- **Task item**: In the records below, find the line holding "text: (1119, 600) -> (976, 515), 10 -> 70" and the line holding "line: (868, 1745) -> (725, 1660), added". Set down both, with every line between them, exactly.

- **Dataset content**:
▼▼▼

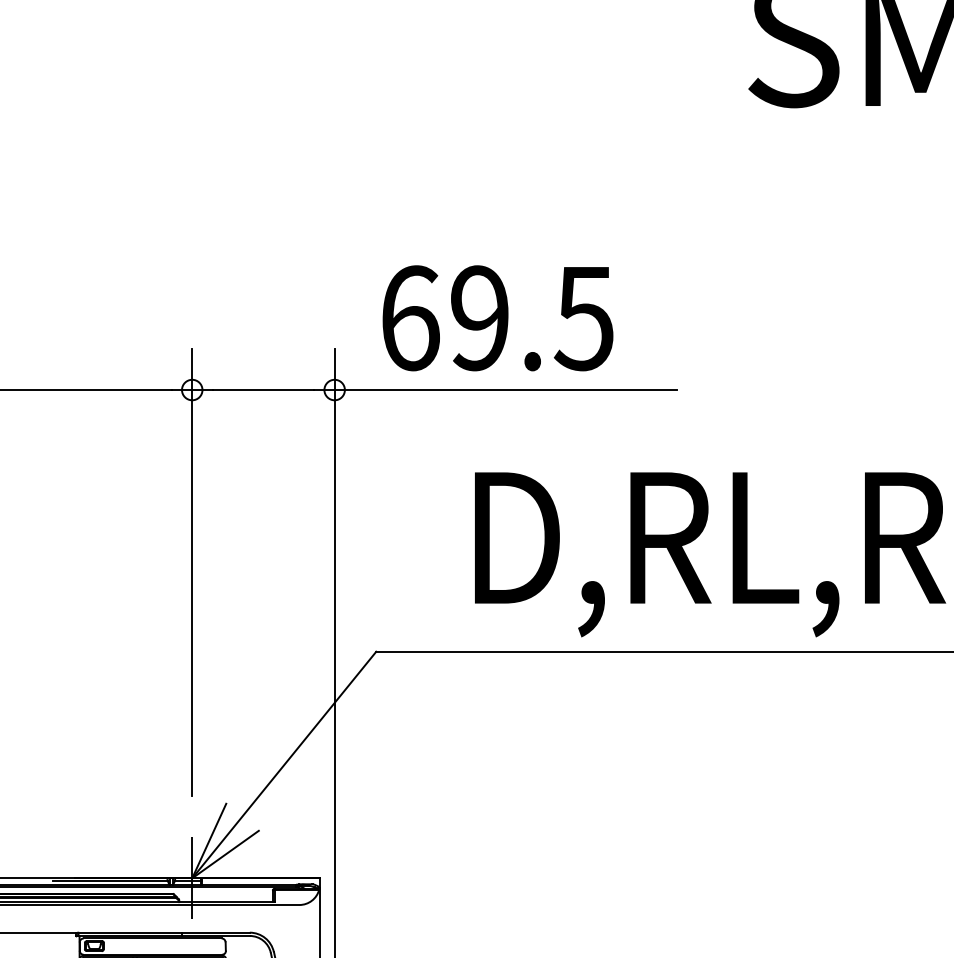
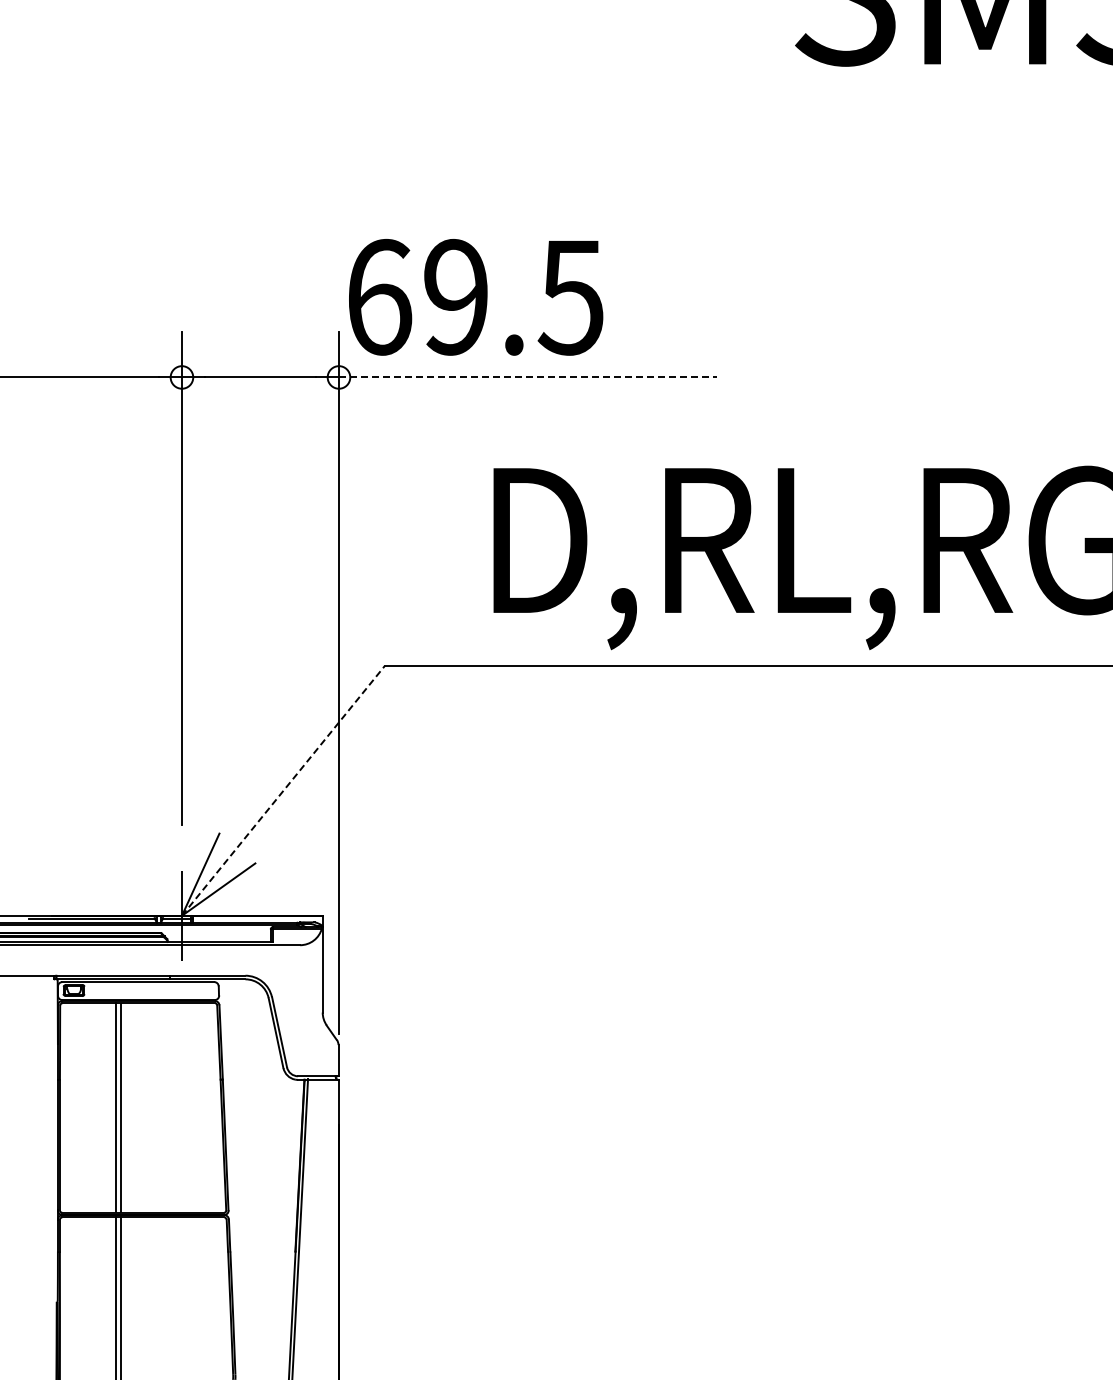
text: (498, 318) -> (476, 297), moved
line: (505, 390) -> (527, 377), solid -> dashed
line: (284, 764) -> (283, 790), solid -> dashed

▲▲▲
▼▼▼

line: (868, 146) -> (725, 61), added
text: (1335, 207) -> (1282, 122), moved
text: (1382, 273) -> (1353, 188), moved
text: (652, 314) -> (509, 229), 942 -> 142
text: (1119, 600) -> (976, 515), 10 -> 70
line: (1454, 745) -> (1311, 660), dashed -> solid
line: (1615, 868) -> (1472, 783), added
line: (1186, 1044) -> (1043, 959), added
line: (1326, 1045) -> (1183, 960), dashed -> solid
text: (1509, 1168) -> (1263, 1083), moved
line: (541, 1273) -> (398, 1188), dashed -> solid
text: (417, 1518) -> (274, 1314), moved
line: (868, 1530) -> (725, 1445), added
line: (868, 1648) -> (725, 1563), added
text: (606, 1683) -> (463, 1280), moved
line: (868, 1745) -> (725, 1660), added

▲▲▲
▼▼▼

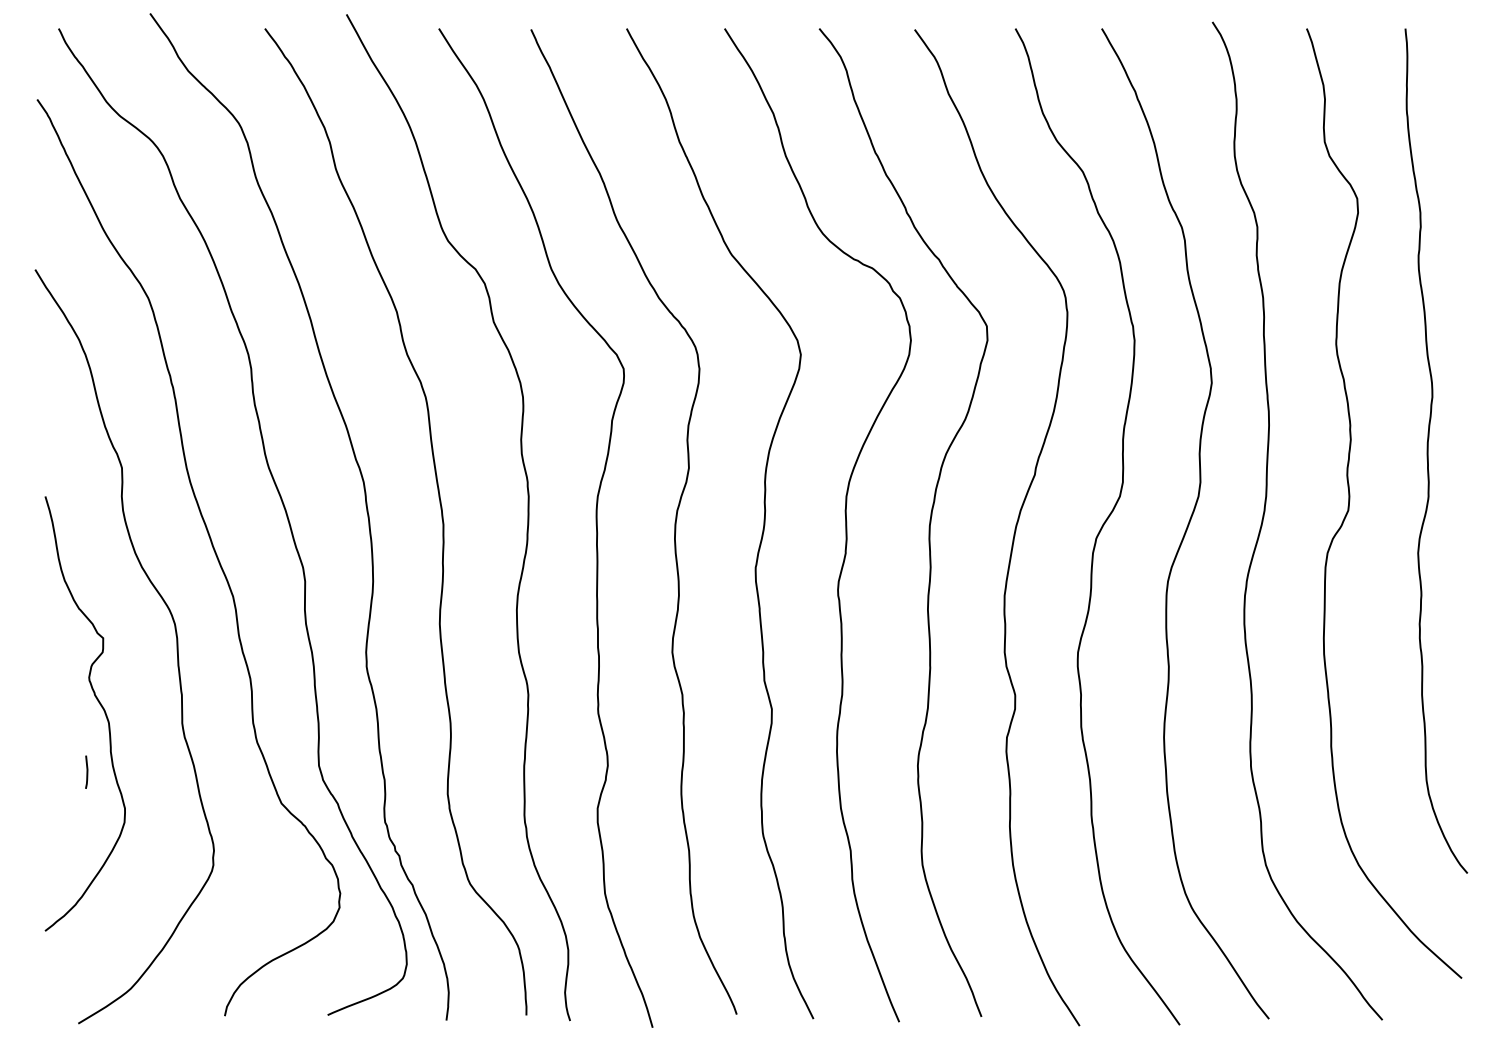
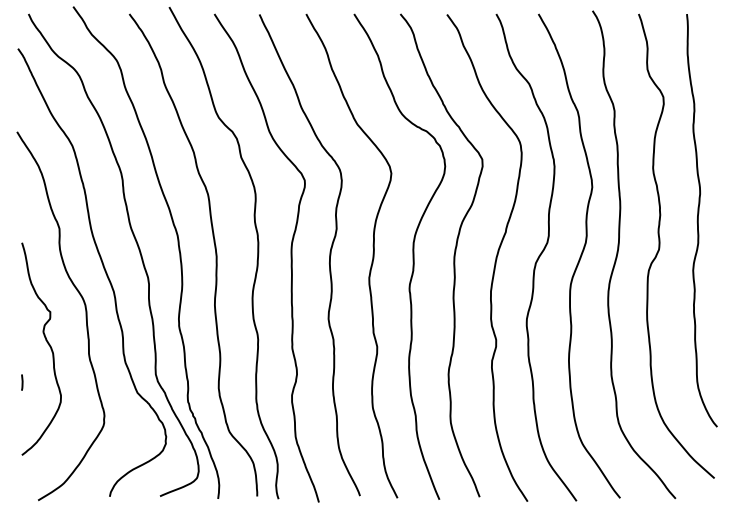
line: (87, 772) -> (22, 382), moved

▲▲▲

- **Answer area**:
text: (1119, 600) -> (976, 515), 10 -> 70
line: (1454, 745) -> (1311, 660), dashed -> solid
line: (1615, 868) -> (1472, 783), added
line: (1186, 1044) -> (1043, 959), added
line: (1326, 1045) -> (1183, 960), dashed -> solid
text: (1509, 1168) -> (1263, 1083), moved
line: (541, 1273) -> (398, 1188), dashed -> solid
text: (417, 1518) -> (274, 1314), moved
line: (868, 1530) -> (725, 1445), added
line: (868, 1648) -> (725, 1563), added
text: (606, 1683) -> (463, 1280), moved
line: (868, 1745) -> (725, 1660), added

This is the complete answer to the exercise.